Будут ли выводы автора признаны объективными – все или часть их, в конце концов, не так существенно. Гораздо важнее оценка методов. Здесь автор не опасается критики. Он прошел через работу, опираясь на факты и в полной солидарности с документами. Могут, разумеется, встретиться те или другие частичные, второстепенные погрешности или ошибки. Но чего в этой работе никто не найдет, это недобросовестного отношения к фактам, игнорирования документов или произвольных выводов, основанных только на личных пристрастиях. Автор не оставил в стороне ни одного факта, документа, свидетельства, направленного в пользу героя этой книги. Если внимательное, тщательное и добросовестное собирание фактов, даже мелких эпизодов, проверка свидетельских показаний при помощи приемов исторической и биографической критики, наконец, включение фактов личной жизни и исторического процесса, – если все это не есть объективность, то остается спросить, в чем же собственно она состоит? [Так как] источники сфабрикованы Сталиным, критика источников относится не к технике писания, а к самому существу. Нельзя не подвергая критике детальной всевозрастающей фальсификации, подготовить читателя к пониманию таких явлений, как московские процессы.
В известных кругах охотно говорят и пишут о моей ненависти к Сталину, которая внушает мне мрачные суждения и предсказания. Мне остается по этому поводу только пожимать плечами. Наши дороги так давно и так далеко разошлись, и он в моих глазах является в такой мере орудием чуждых мне и враждебных исторических сил, что мои личные чувства по отношению к нему мало отличаются от чувств к Гитлеру или к японскому Микадо. Что было личного, давно перегорело. Уже тот наблюдательный пункт, который я занимал, не позволял мне отождествлять реальную человеческую фигуру с ее гигантской тенью на экране бюрократии. Я считаю себя поэтому вправе сказать, что никогда не возвышал Сталина в своем сознании до чувства ненависти к нему.
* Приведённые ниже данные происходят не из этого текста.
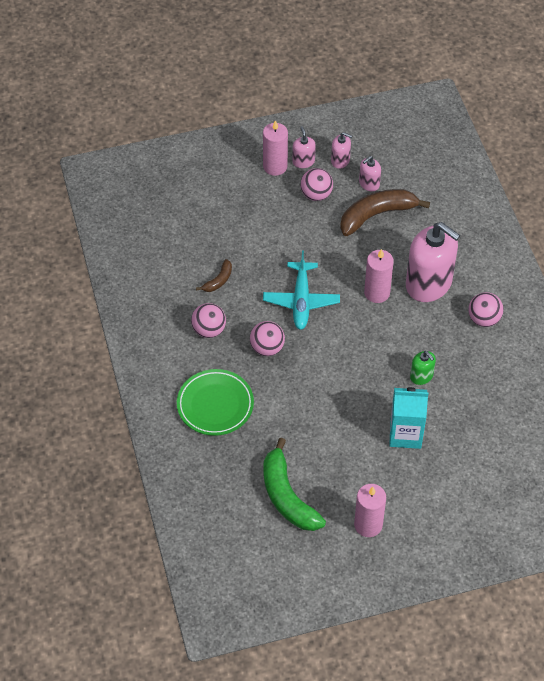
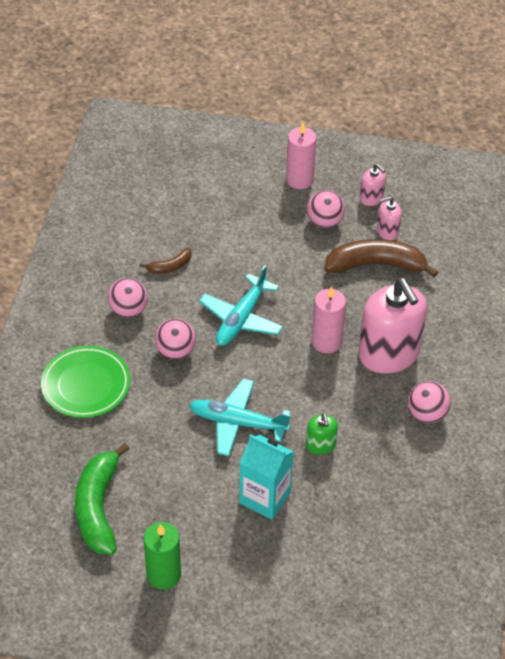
camera: 25 degrees right, 5 degrees down
(303, 161) = (332, 185): pink soap dispenser -> none
(349, 385) = (237, 422): none -> turquoise plane
(368, 525) = (163, 574): pink candle -> green candle

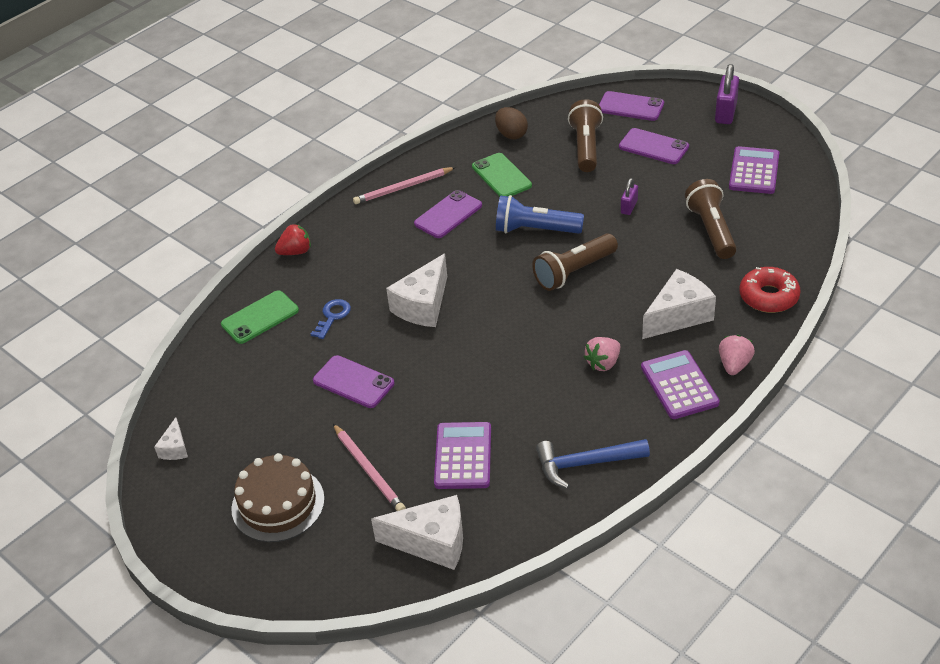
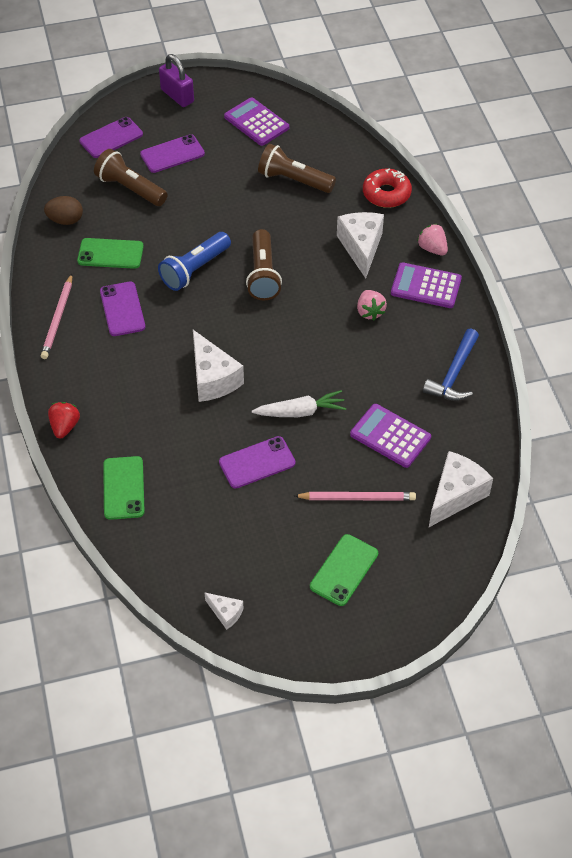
camera: 60 degrees left, 10 degrees up
(278, 504) = (344, 570): brown cake -> green phone
(332, 316) = (170, 440): blue key -> none
(436, 380) = (300, 412): none -> white carrot
(629, 207) = (224, 206): purple padlock -> none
Прежде, чем стать царем в Израиле, Давид в отрочестве пас овец. Это не подавило в нем богатых духовных дарований, которые нашли себе в красотах природы сильнейший стимул к развитию. Благодаря искусной игре на арфе он был приглашен ко двору, чтобы музыкой разгонять тоску Саула. Исключительная карьера Давида становится более понятной, если принять во внимание, что почти все сыны полукочевого израильского народа пасли овец и что искусство управления людьми было в ту пору немногим сложнее искусства управления стадами. С тех пор, однако, общество сильно дифференцировалось, династии обособились и специализировались, так что когда один из современных нам монархов увлекся, по примеру царя Давида, некой Вирсавией из Бостона и, вследствие парламентских условностей новой эпохи, вынужден был покинуть трон, епископу Кентерберийскому, современному Самуилу, не пришлось искать ему преемника среди пастухов: деликатный вопрос разрешился в порядке династического автоматизма.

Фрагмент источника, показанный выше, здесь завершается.